El sacerdote no respondió directamente a la pregunta. Esbozó una sonrisa mientras ganaba tiempo.

– Tiene usted el reconocimiento de la comunidad universitaria. Y su trabajo sobre fray Julián es muy interesante, parece como si fuera de carne y hueso.

– Es que fue de carne y hueso. Un hombre como usted y como yo, al que las dudas le hicieron enfermar. Quería ser leal a Dios y a su familia, y eso significaba vivir una impostura.

– Él sólo traicionó a Dios; se mantuvo fiel a su familia, a una familia que no le terminaba de aceptar.

– ¿De verdad cree que traicionó a Dios?

– Sí -respondió el sacerdote.

– Yo creo que no lo hizo. Simplemente intentó conciliar dos lealtades, pero nunca dudó de Dios.

– No sabía a qué Dios servir.

– Siempre sirvió al mismo Dios, puesto que sólo hay uno, se le llame como se le llame, se le rece como se le rece, se le perciba como se le perciba. Y nunca renegó de la cruz aunque le asqueaba lo que se hacía en su nombre. ¿A usted no le habría sucedido lo mismo?

Ignacio Aguirre dudó, y se hizo a sí mismo la pregunta. ¿Cómo se habría sentido él? ¿Habría podido soportar el comportamiento fanático de aquellos a quienes tenía por hermanos?

– No se puede juzgar a los hombres fuera del contexto en que han vivido -respondió el sacerdote-. No hay que acercarse a la historia con los ojos de hoy.

– Ahora entiendo por qué, siendo tan joven, trabaja en la Secretaría de Estado.

El sacerdote soltó una carcajada que desconcertó a Ferdinand.

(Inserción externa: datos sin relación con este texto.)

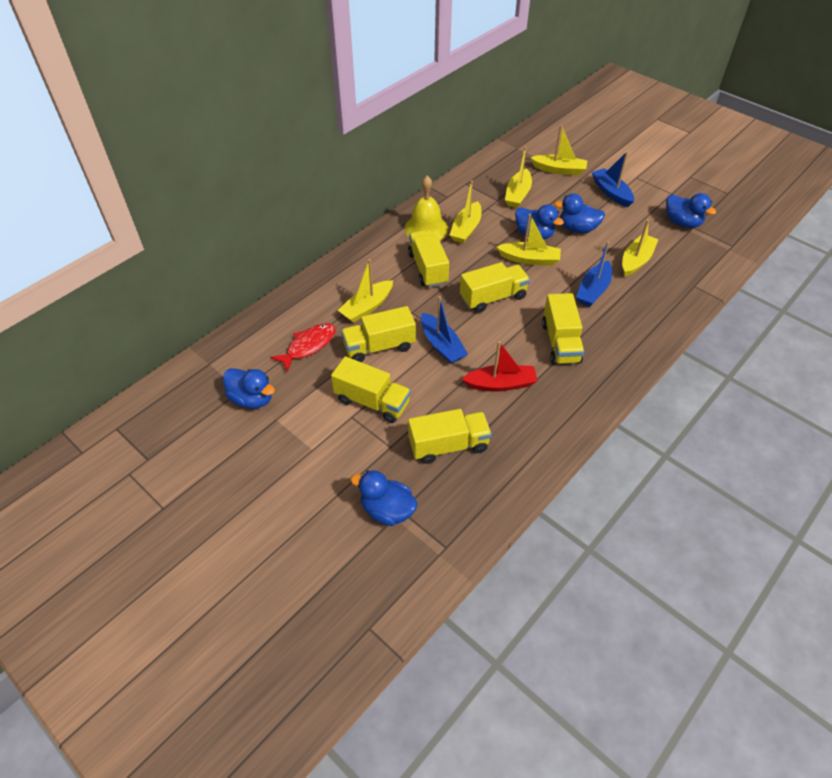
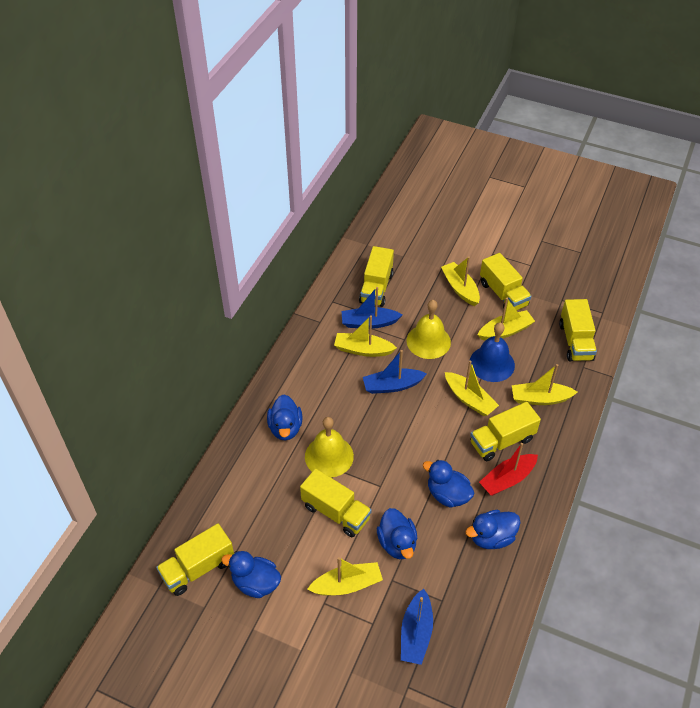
blue bell: 0 -> 1
red fish: 1 -> 0
yellow bell: 1 -> 2

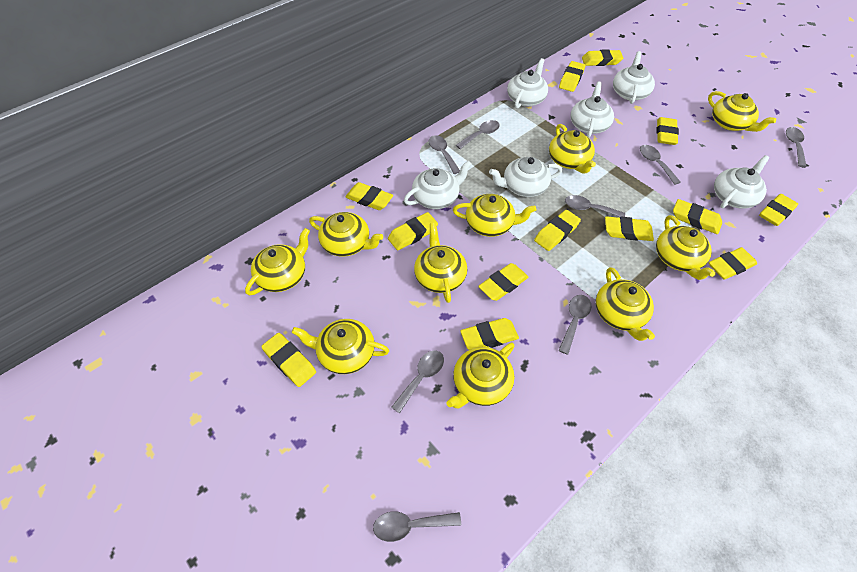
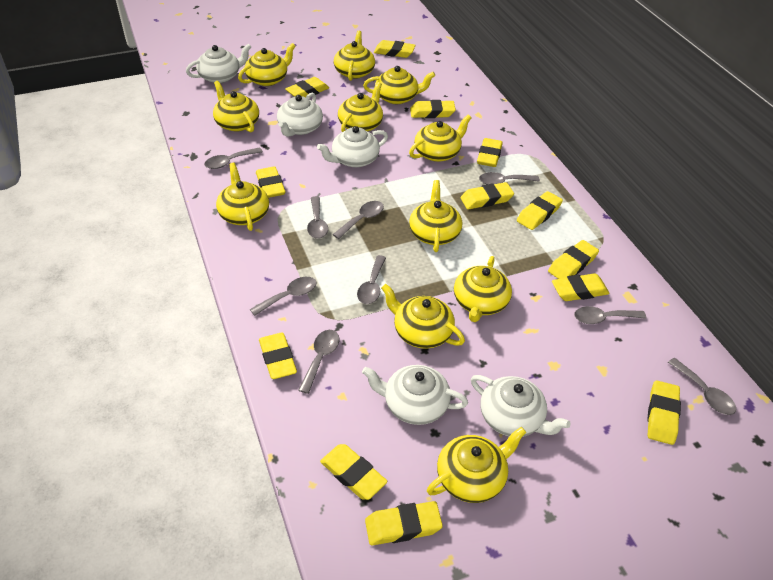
grey spoon: 8 -> 9
white teapot: 6 -> 5
yellow teapot: 10 -> 11

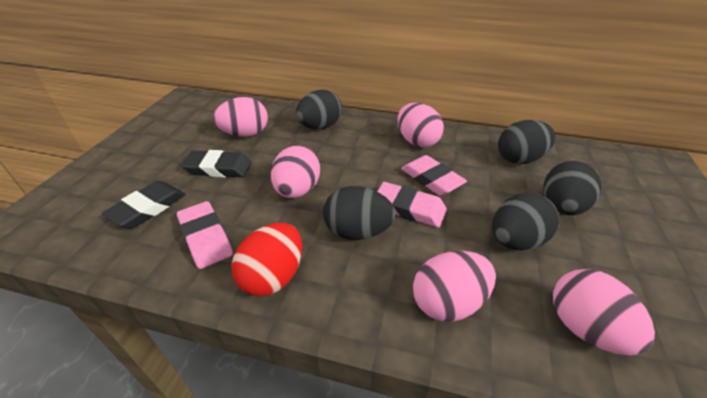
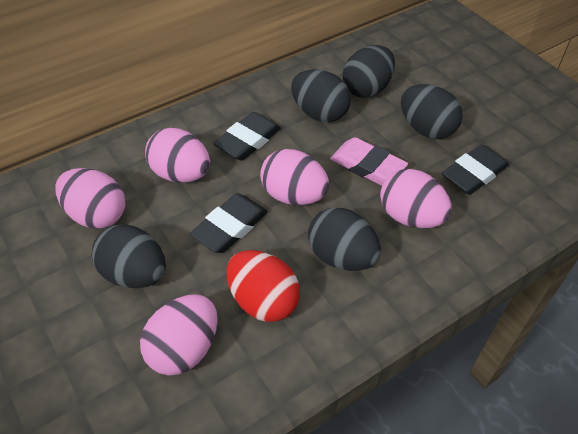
black eraser: 2 -> 3
pink eraser: 3 -> 1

– ¡Pero si no trabajo allí! Ya se lo explicó el padre Grillo: me tienen provisionalmente durante el verano porque mi superior, que es amigo del padre Grillo, le pidió que me diera trabajo para que me fuera fogueando. Hago de todo: archivar, ir a por café, pasar a limpio cartas, traducciones… En realidad el padre Grillo me ha traído porque su secretario está de vacaciones, creo que su madre había enfermado y le han dado permiso para visitarla. De manera que me he encontrado con este regalo. Porque venir a Francia ha sido un regalo.

– Pues habla usted bastante bien francés.

– Soy vasco.

– ¿Y eso qué tiene que ver?

– Pues que tengo una tía casada con un francés de Biarritz y he pasado con ella y con mis primos algunos veranos. Dicen que tengo facilidad para los idiomas; mi director asegura que si alguien es capaz de hablar vasco puede hacerlo en cualquier idioma.

– No quiero ser indiscreto, pero ¿cómo un joven como usted ha decidido ser cura?